Physical characteristics
- Source: Small unidentified lake
- • location: Saint-Félicien
- • coordinates: 48°38′26″N 72°35′14″W﻿ / ﻿48.64056°N 72.58722°W
- • elevation: 239 m (784 ft)
- Mouth: Ashuapmushuan River
- • location: Saint-Félicien
- • coordinates: 48°37′23″N 72°27′26″W﻿ / ﻿48.62306°N 72.45722°W
- • elevation: 108 m (354 ft)
- Length: 13.1 km (8.1 mi)

Basin features
- Progression: Rivière à l'Ours, Ashuapmushuan River, Lac Saint-Jean, Saguenay River
- • left: (upstream) Four stream discharges.
- • right: (upstream) Discharge from three streams, discharge from a stream draining several small lakes.

= Petite rivière à l'Ours - West =

The Petite rivière à l'Ours - West (English: "Little Bear River" - West) is a tributary of rivière à l'Ours, flowing in the municipality of Saint-Félicien, in the Le Domaine-du-Roy Regional County Municipality, in the administrative region of Saguenay–Lac-Saint-Jean, in the province of Quebec, in Canada.

The upper part of the Petite Rivière à l'Ours valley is served by forest roads. The lower part is served by chemin du rang Simple, chemin du rang Double and rue Notre-Dame.

Forestry is the main economic activity in the upper part of this valley; agriculture, for the lower part.

The surface of the Little Bear River is usually frozen from the beginning of December to the end of March, except the rapids areas; however, safe traffic on the ice is generally from mid-December to mid-March.

== Geography ==
The Little Bear River takes its source from an unidentified small lake (length: 0.3 km; altitude: 239 m), in the western part of the municipality from Saint-Félicien. This lake is fed by an area of marsh that surrounds it. The mouth of this small lake is located at:
- 1.1 km east of the course of the rivière à la Carpe;
- 10.5 km south-west of downtown Saint-Félicien;
- 10.9 km west of the mouth of the Little Bear River - West.

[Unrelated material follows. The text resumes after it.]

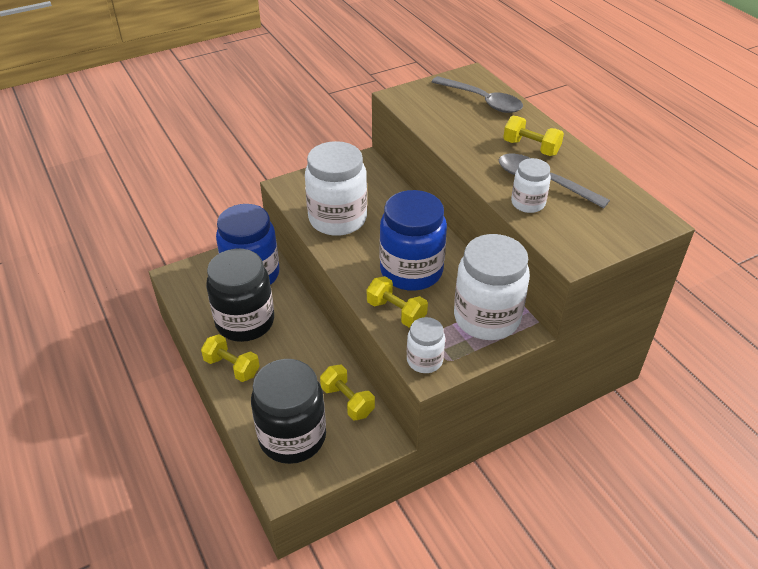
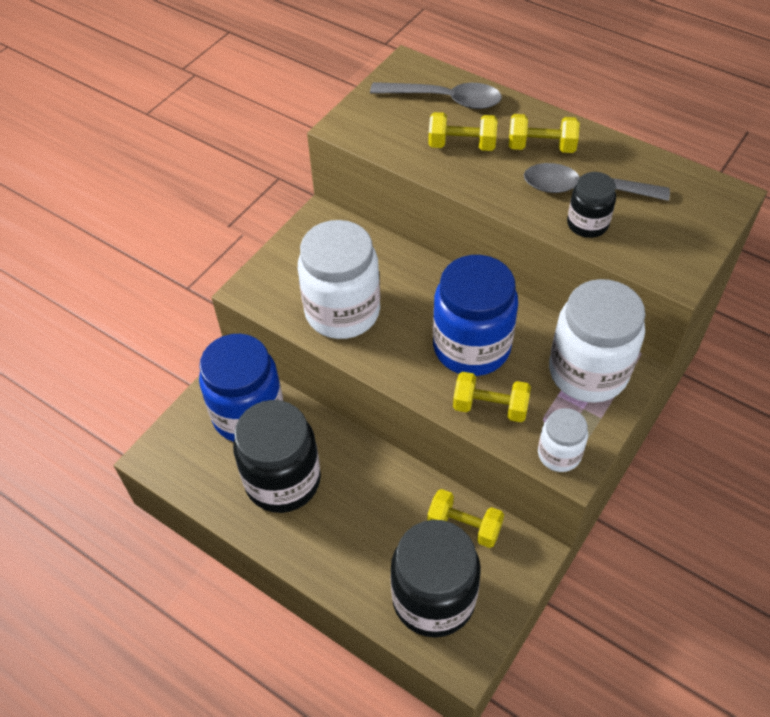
camera: 25 degrees left, 10 degrees up
(232, 367) = (307, 545): yellow dumbbell -> yellow dumbbell (462, 145)
(528, 203) = (587, 224): white jar -> black jar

From the mouth of the head lake, the Little Bear River flows over 13.1 km with a drop of 131 m especially in forest areas, depending on the segments following:

- 2.6 km towards the south-east crossing two small lakes, then towards the north-east, until the outlet of a stream (coming from the north-west);
- 5.8 km north-east, up to Chemin du rang Simple;
- 1.9 km to the east by crossing the Notre-Dame road, to the outlet (coming from the southwest) from lakes Cossette and Petit;
- 2.8 km towards the east by collecting a stream (coming from the northwest) and another (coming from the southwest), to its mouth.

The Little Bear River flows into a bend on the west bank of the rivière à l'Ours. This confluence is located at:

- 2.8 km south of downtown Saint-Félicien;
- 8.1 km west of the mouth of the Ashuapmushuan River;
- 20.1 km northwest of downtown Roberval.

From the mouth of the Little Bear River, the current successively descends the course of the rivière à l'Ours] over 3.7 km east, then northeast; the Ashuapmushuan River towards the south-east on 7.3 km; then crosses lake Saint-Jean east on 41.1 km (ie its full length), follows the course of the Saguenay River via the Petite Décharge on 172.3 km east to Tadoussac where it merges with the Saint Lawrence Estuary.

== Toponymy ==
The rivière à l'Ours has two tributaries with the same toponymic designation: Little Bear River. The watercourse covered by this article constitutes the western branch.

The toponym "Little Bear River" was formalized on December 5, 1968, at the Place Names Bank of the Commission de toponymie du Québec.